The diocese, which sought and received standing at the inquiry, would continue to participate in the proceedings should Glaude agree with Sherriff-Scott's argument. It would not, however, be subject to any of the inquiry's recommendations.

Victims of the alleged abuse say they fear the inquiry would be derailed were Glaude to rule in favour of the diocese, and that such a decision would deny residents the healing they have sought for nearly half a century.

On Wednesday, the inquiry is expected to debate a motion to exclude the testimony of alleged victims, another move critics say would severely hamper the entire proceeding.

Glaude said the people of Cornwall might believe the church is trying to hide something were it to be excluded from the inquiry's purview.

'If you hold yourself out to be in the public domain on matters such as the care of people, how can you then turn around and say, `Nope, I'll draw back and draw the corporate veil and I'm just a sole corporation here'''Glaude asked.

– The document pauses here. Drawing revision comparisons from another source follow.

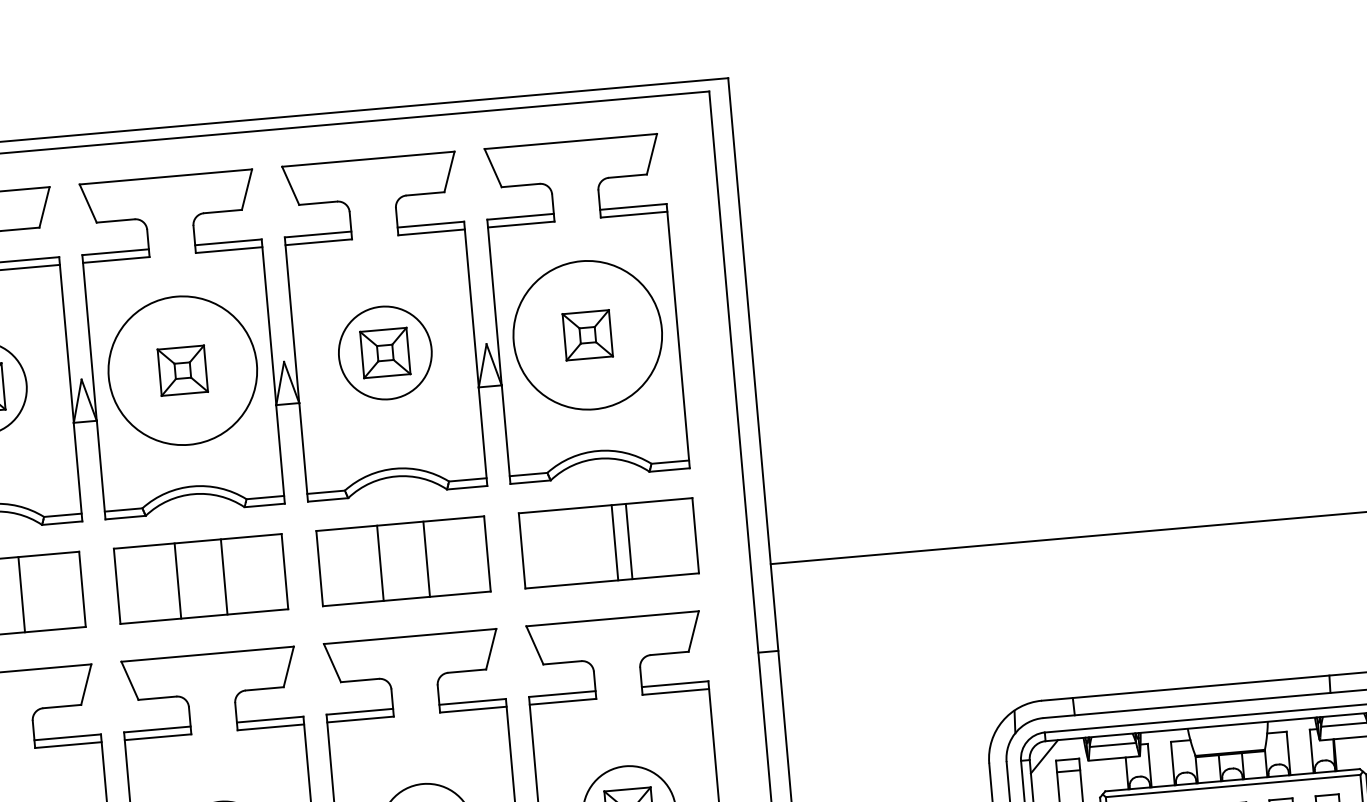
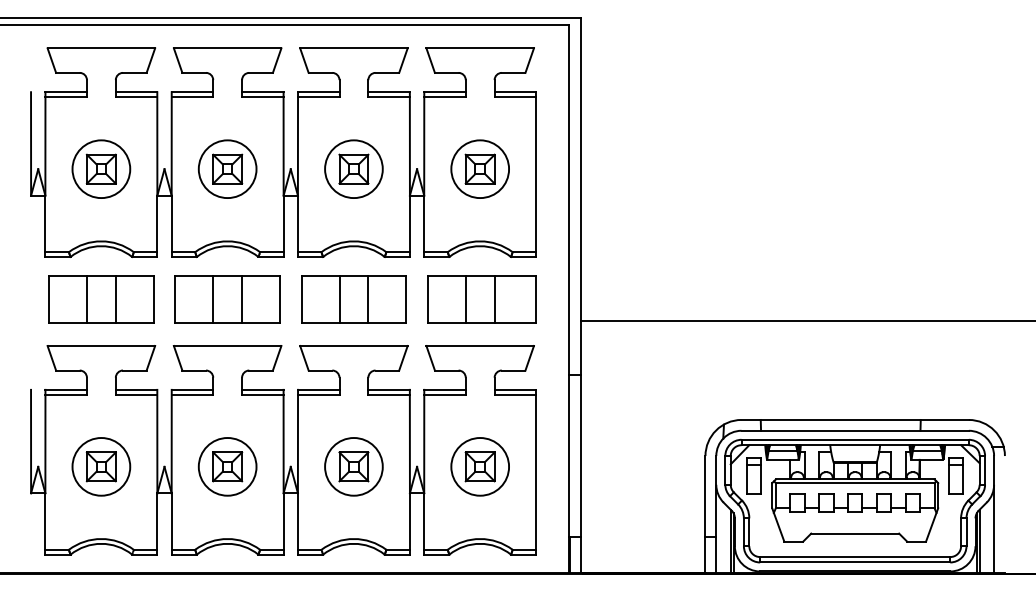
circle: (588, 335) -> (480, 169), size x0.62
circle: (182, 371) -> (227, 169), size x0.62
line: (614, 541) -> (465, 298), moved

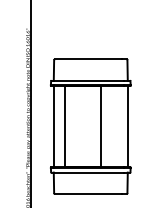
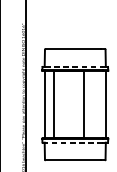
line: (89, 80) -> (74, 66), solid -> dashed
line: (89, 172) -> (74, 142), solid -> dashed

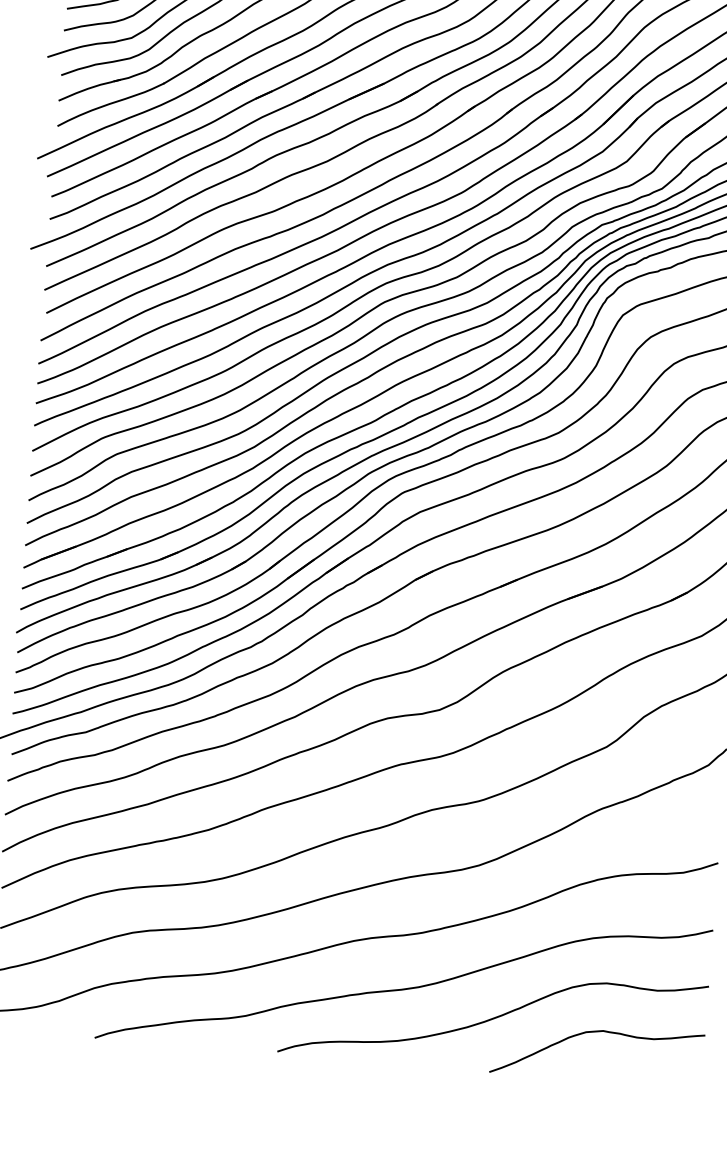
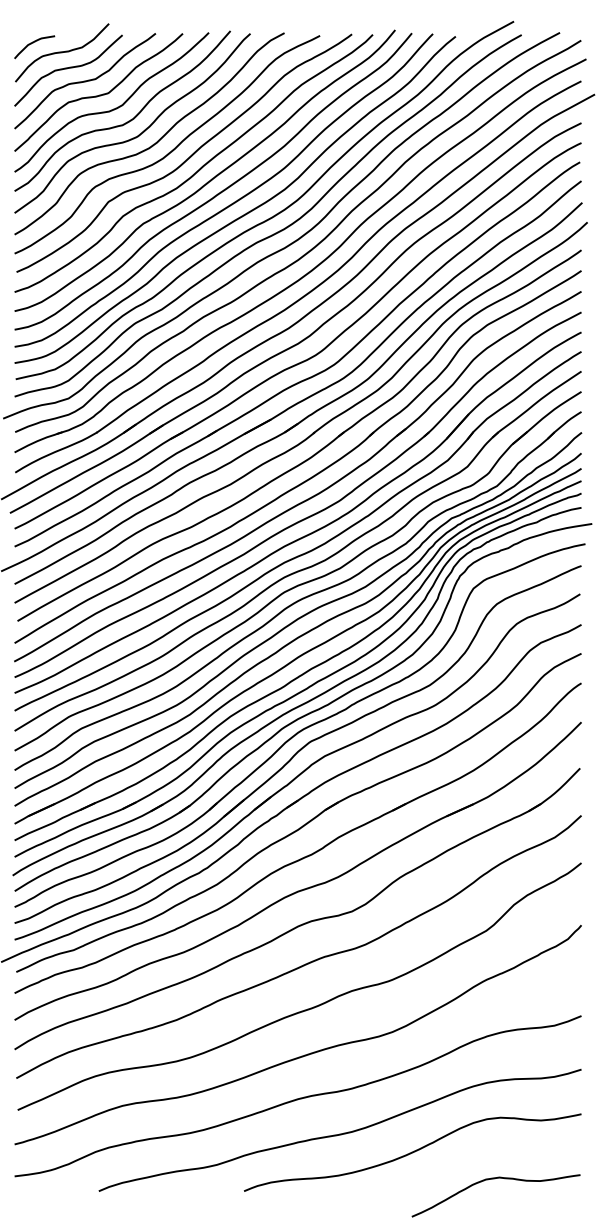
curve: (596, 1032) -> (494, 1179), moved

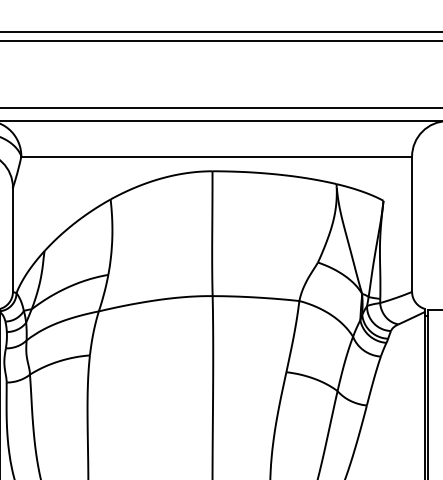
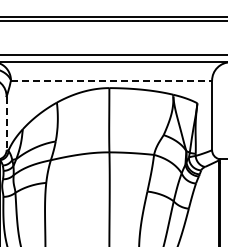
line: (216, 156) -> (111, 80), solid -> dashed
line: (12, 240) -> (6, 123), solid -> dashed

'Some might say the church is trying to hide.'

Sherriff-Scott was undaunted, saying the court of public opinion should not have any place within the inquiry's framework.

'I can't answer for what people say on the streets,' he said.

'I don't want to be cheeky. My submission is you wouldn't have jurisdiction to make recommendations to the diocese.'

Outside the hearing room, Sherriff-Scott said the church was not seeking to halt its participation in the inquiry nor thwart its objectives.

'The diocese is not hiding from anything,' he said. 'We are here to participate.'

Allan Manson, a lawyer for the Citizens for Community Renewal, said the inquiry would be less than thorough if it did not treat the diocese as a public institution.

'It plays a major role in the life of the public community and it did or should've responded to historical allegations of abuse,' Manson said.

'Those two characteristics make it a public institution for the purpose of this mandate.'

For decades, Cornwall has been at the centre of lingering stories about a purported underground network of pedophiles that existed since the late 1950s and allegedly involved prominent members of this city's Roman Catholic clergy.

Police laid 114 charges against 15 men in the 1990s after a sweeping investigation known as Project Truth, netting suspects including a doctor, a lawyer and three priests.

In the end, only five cases ever made it to court, resulting in four acquittals and one man pleading guilty.

Police say they never found any evidence of a pedophile ring.